On Oct. 10, the relatively small net outflow across all ETFs likely exerted some short-term selling pressure as APs rebalanced their books. However, IBIT’s inflows worked in the opposite direction. The resulting effect was a neutral market position rather than unilateral hedging, contributing to Bitcoin’s stabilization once broader market sentiment improved.

Key Takeaways

Several conclusions can be drawn from this analysis:

First, the investor base is clearly segmented. ETF holders do not behave uniformly during market downturns. On both Oct. 10 and 13, IBIT experienced net inflows while its competitors recorded redemptions. This suggests a holder mix that is more tolerant of drawdowns within the largest, lowest-fee ETF, while smaller funds experience more rapid turnover.

From a price perspective, the primary market’s net effect is the most important factor. On the most challenging day, the cohort’s net outflow was insignificant and partially offset by IBIT’s accumulation.

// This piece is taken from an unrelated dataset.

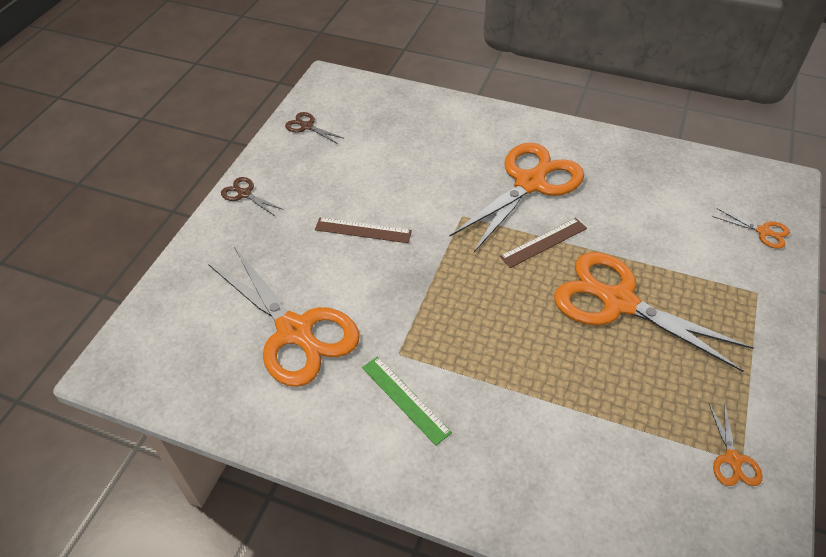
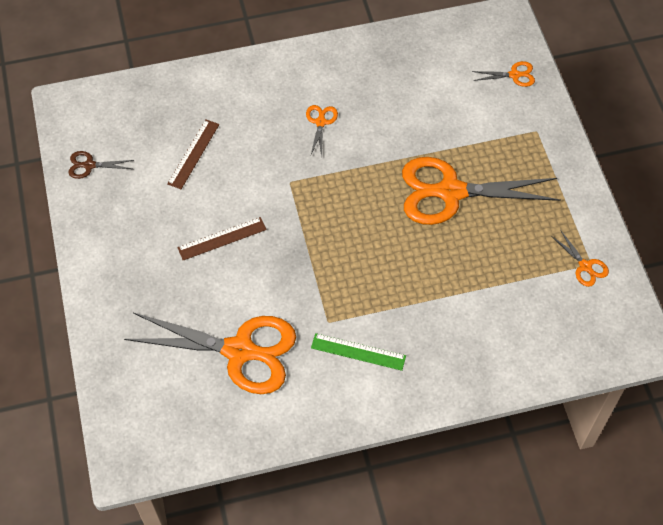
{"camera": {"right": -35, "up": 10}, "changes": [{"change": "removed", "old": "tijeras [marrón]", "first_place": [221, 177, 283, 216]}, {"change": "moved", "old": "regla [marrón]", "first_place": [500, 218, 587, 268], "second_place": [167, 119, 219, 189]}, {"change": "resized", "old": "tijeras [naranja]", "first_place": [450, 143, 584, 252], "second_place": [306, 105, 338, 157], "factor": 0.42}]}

Second, pre-downturn inflows influenced the starting point. The surge in early October meant that custodians already held newly created shares heading into Friday.

This provides stability. Holders must choose to redeem their shares to translate market stress into primary market selling. Data suggests that many did not, and when redemptions did occur, IBIT’s inflows mitigated the impact.

Third, derivatives continued to play a significant role. The $7 billion liquidation was driven by forced position closures, not ETF-related panic.

The ETF data provides additional context: a small net outflow on Friday, a larger net outflow on Monday, and a consistent inflow into IBIT.

This pattern helps to explain why Bitcoin did not experience a catastrophic collapse below $100,000 when the macro shock occurred, and why the market had the potential to rebound once the policy environment improved.